# My Mini Tank



## Zion Lion (Jul 9, 2009)

My 55g tank has a little brother.










I just finished redoing my Mini 2.5 Gallon Tank.










-2.5g
-3M color quartz sand (white/grey mix) 
-Lava rocks 
-Compact Fluorescent Light
-Jebo Mini in Tank Filter
-Hydor Mini Heater
-Black Background


----------



## prov356 (Sep 20, 2006)

Very nice :thumb: I love the dark lava rocks. The small one looks like it needs a couple of the plants to coordinate fully though.


----------



## Cognition (Oct 14, 2009)

yeah, add some greenary... might i ask what you plan to keep in it? and is the lava rock that color naturally or is at algea?


----------



## Zion Lion (Jul 9, 2009)

I'm not sure what i'm going to put in it. I was thinking a couple neon tetras or something. As for the color of the rock. thats the natural color.


----------



## steelers fan (Jun 26, 2009)

crown betta


----------



## Zion Lion (Jul 9, 2009)

I had my Halfmoon in it. It was boring in that tank. haha all he did was stay at the top like all bettas. i need something that will utilize most/all of the space.


----------



## HatchettUK (Jan 6, 2010)

Paradise fish?

James


----------



## cichlidno0b (Feb 1, 2010)

great looking tanks!


----------



## Rhinox (Sep 10, 2009)

lol if you framed a pic of the 2.5g tank just right, it would look like a HUUUUUGE tank. very nice now I want one thanks my wifes gonna kill me


----------



## Robtheheretic (Nov 14, 2009)

i love the tank; and something that could be real nice looling in it is glow fish, there a little pricey but the dark color of the tank will really make the pop.


----------



## ahud (Aug 22, 2009)

Glofish are human engineered zebra danios.

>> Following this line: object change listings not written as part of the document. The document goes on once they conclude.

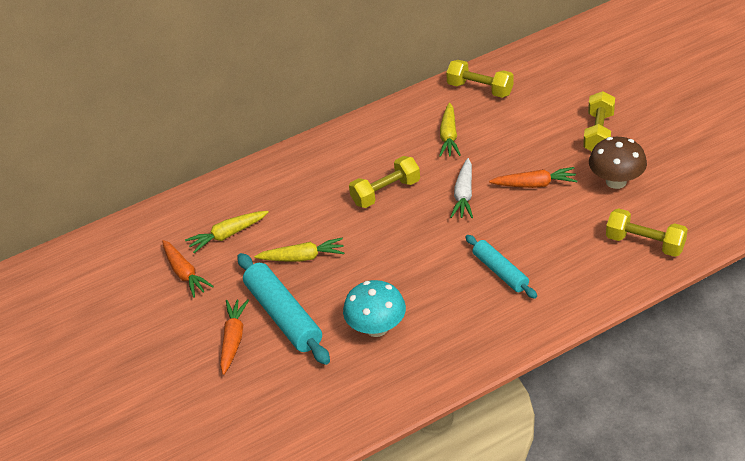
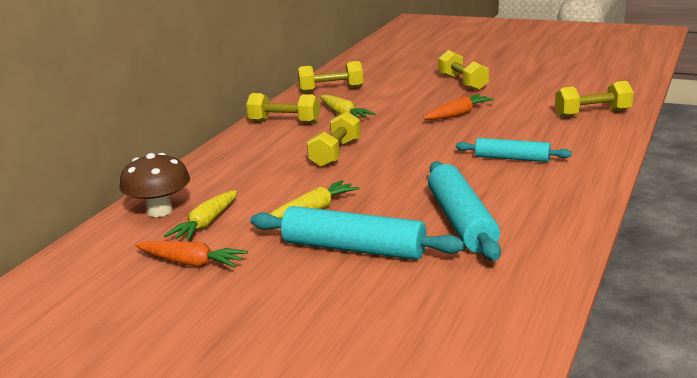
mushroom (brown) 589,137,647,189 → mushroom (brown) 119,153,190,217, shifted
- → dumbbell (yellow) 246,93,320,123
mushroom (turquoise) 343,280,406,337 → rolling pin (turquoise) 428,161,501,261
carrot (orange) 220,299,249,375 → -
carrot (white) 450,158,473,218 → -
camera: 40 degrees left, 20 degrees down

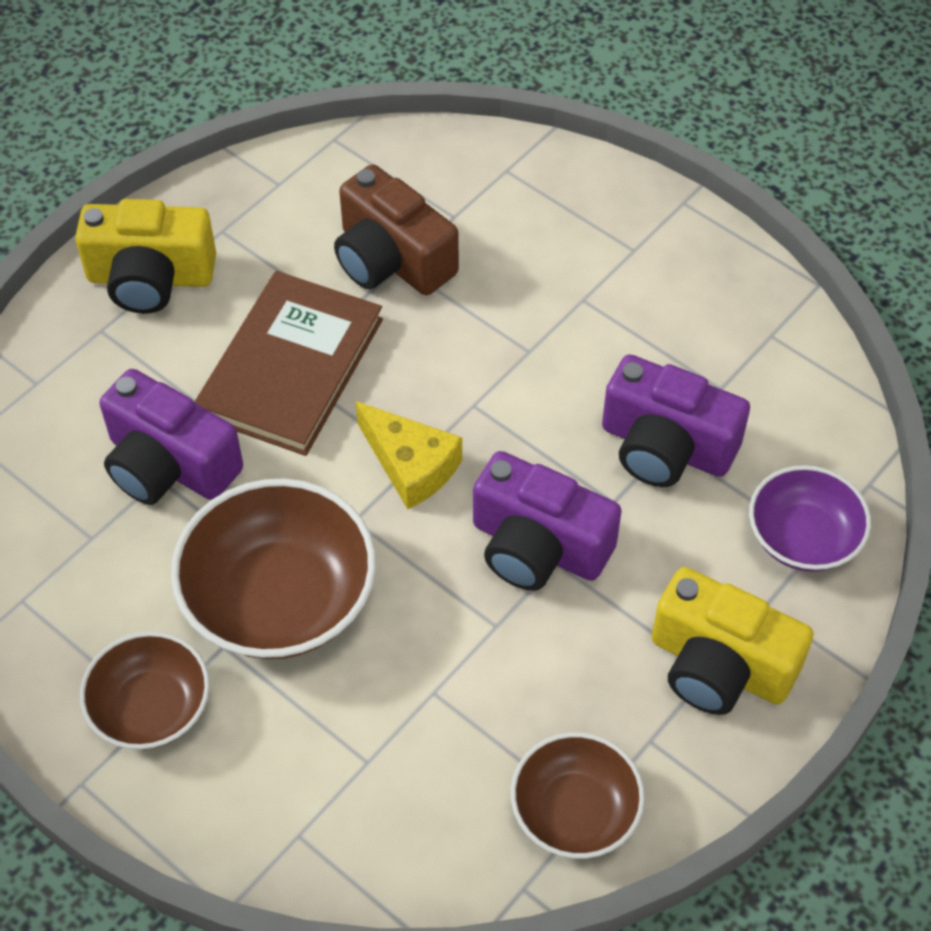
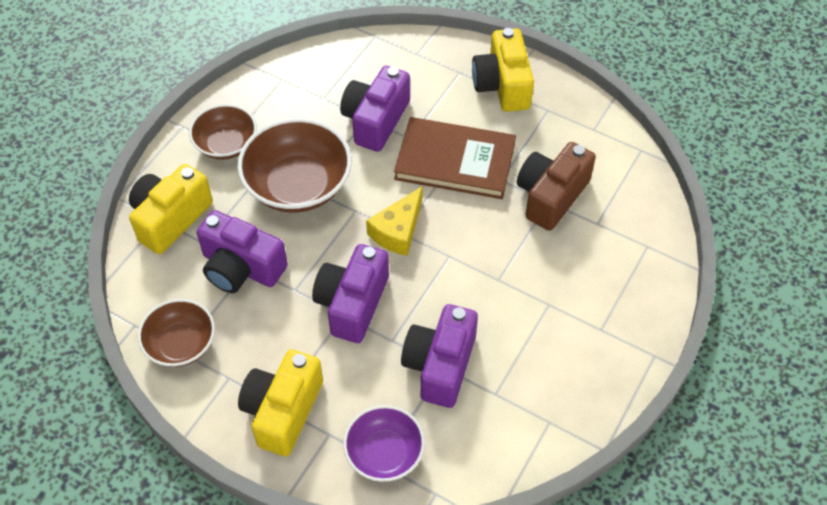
- → camera (yellow) 129,164,213,254
- → camera (purple) 197,210,288,293
camera: 80 degrees right, 0 degrees up

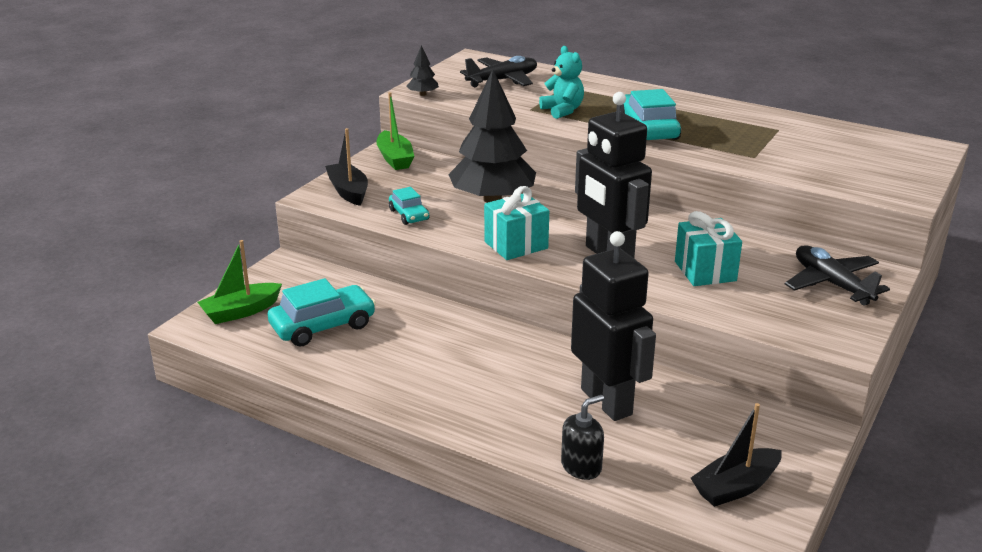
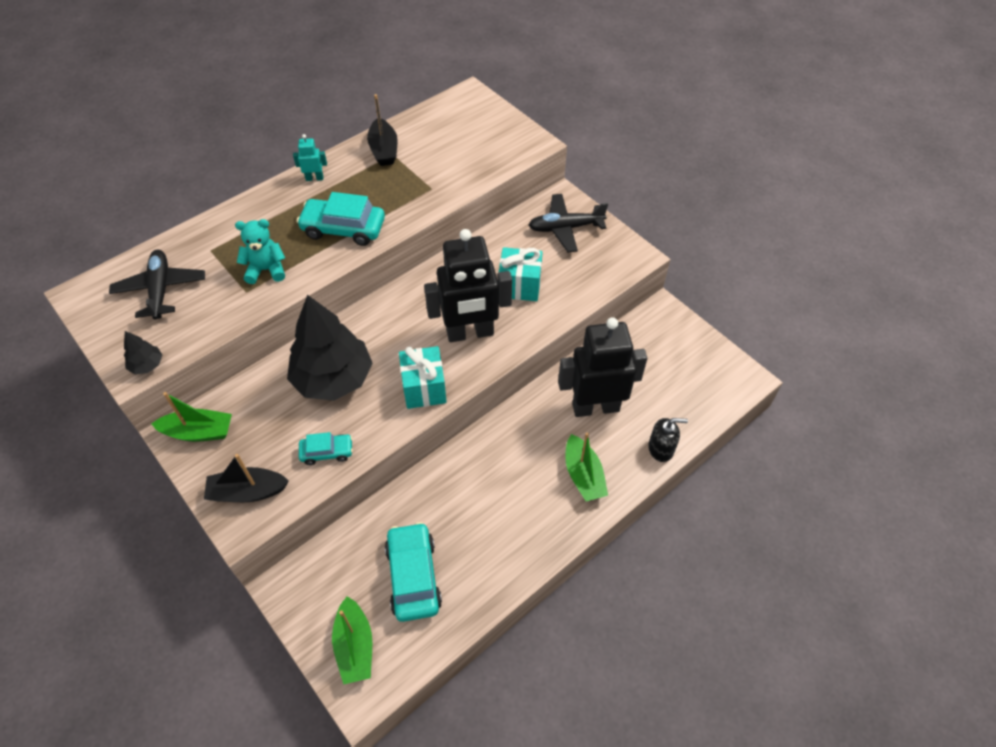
- → robot (turquoise) 293,134,327,181
boat (black) 691,403,782,507 → boat (black) 367,94,398,166, shifted
- → boat (green) 565,432,608,501
soap dispenser (black) 561,395,604,480 → soap dispenser (black) 648,418,688,462, 105 degrees clockwise
camera: 70 degrees left, 25 degrees up

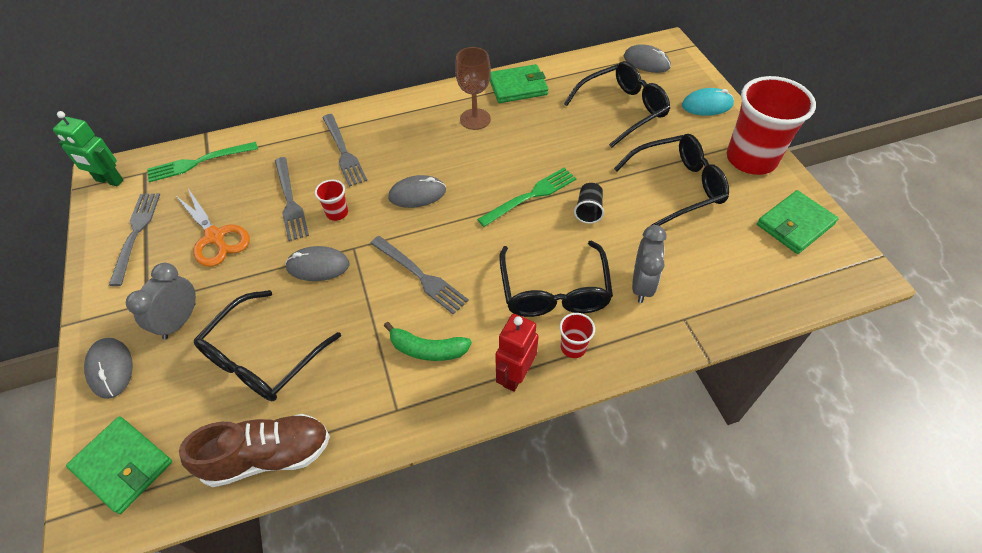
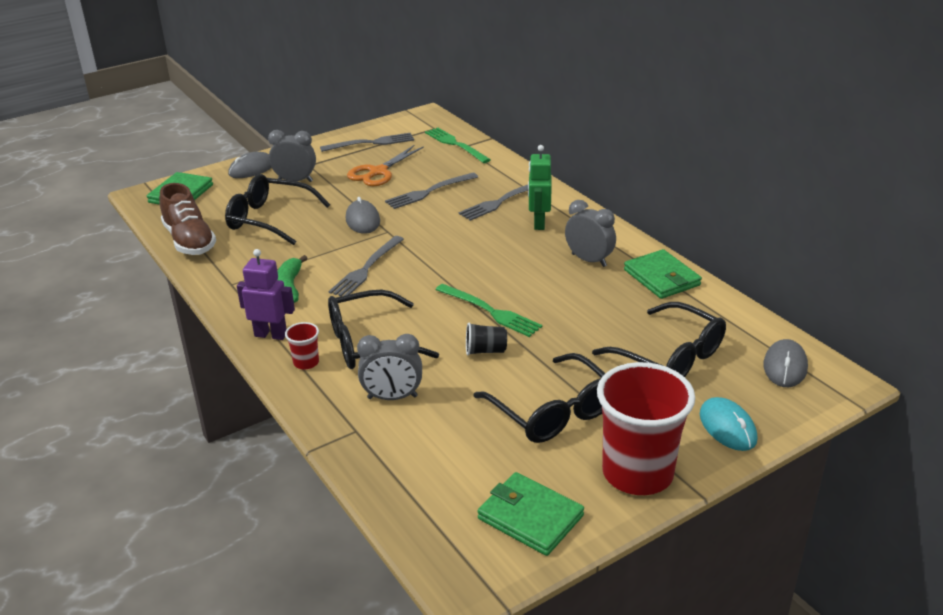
robot (red) 495,314,539,392 → robot (purple) 237,249,295,340
robot (green) 53,111,124,186 → robot (green) 528,145,552,230, shifted
goblet (brown) 455,47,491,130 → clock (grey) 565,200,616,267
cup (red) 315,180,348,221 → -
mouse (grey) 388,175,446,208 → -
camera: 75 degrees right, 20 degrees down

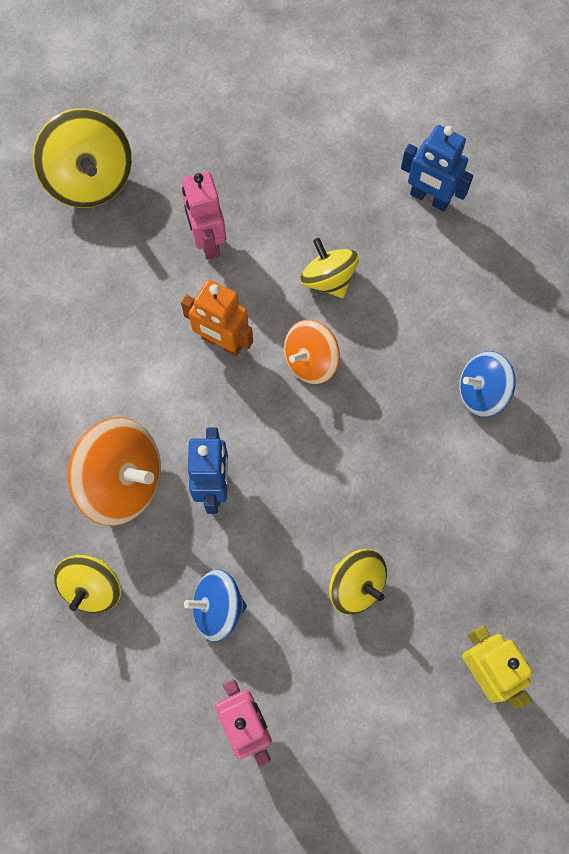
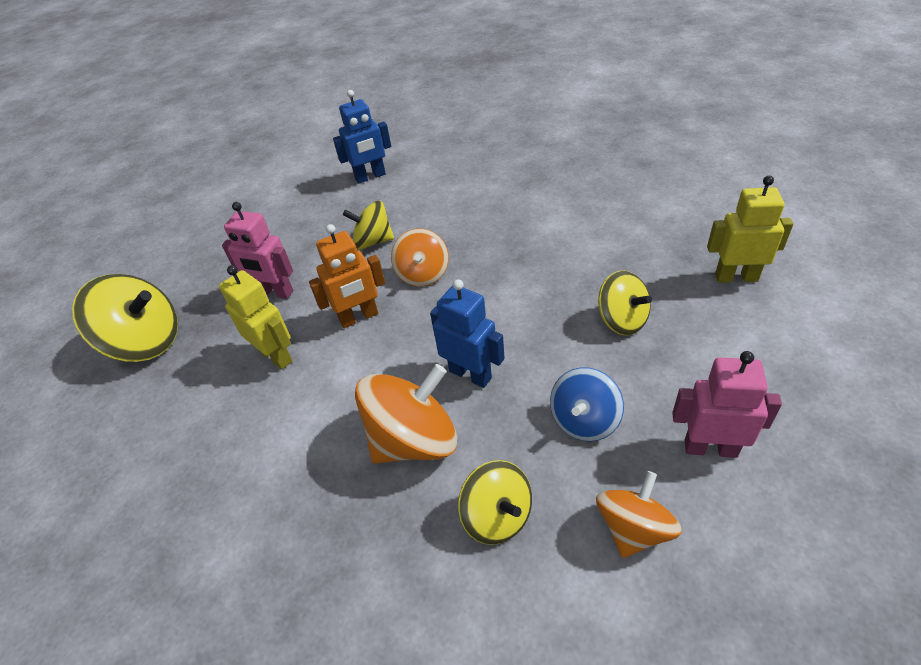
- → robot (yellow) 219,265,292,370
- → spinning top (orange) 596,471,682,558
spinning top (yellow) 329,549,387,615 → spinning top (yellow) 598,271,652,335, 60 degrees clockwise
spinning top (blue) 459,351,516,417 → -
camera: 50 degrees left, 25 degrees down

I disagree with buying them.

just my two cents.


----------



## Robtheheretic (Nov 14, 2009)

the thing about glow fish is its now part of there dna so if you breed two of the same color you get that color. i dont see the problem with its not like they are painted


----------



## ahud (Aug 22, 2009)

Well if you think about it like that then whats wrong with hybrids? Why not make tangs more colorful? We could make multies purple and occies green. When we get into changing species that drastically, it could really have a big effect on the aquarist hobby.

Nature is perfect, I am uncomfortable with humans tampering with it.

Sorry to hijack your post!


----------



## PhillyFish (Jan 25, 2010)

Looks great! Specifically what kind of light do you have on the 55gal? Thanks.


----------



## GaFishMan1181 (Dec 17, 2008)

That mini tank is AWSOME...i seriously have go to get one...what are the dimensions?


----------



## scrubjay (Oct 25, 2009)

Glowlight Tetras _Hemigrammus erythrozonus_ for open water schooling, group of pencilfish for hovering around some plants.

I like it!


----------



## Zion Lion (Jul 9, 2009)

The Dimensions are 16L x 6W x 9H.

The specs on the 55g are
-55g 
-3M color quartz sand (white/grey mix) 
-Lava rocks 
-Artificial plants 
-Aquaclear 110 powerfilter
-Aquaclear powerhead 70 with filter 
-Topfin 150w heater 
-Aquatic Life Dual bulb T5 light (10,000k bulb / 420/460 bulb)


----------



## phinex (Feb 4, 2010)

nice


----------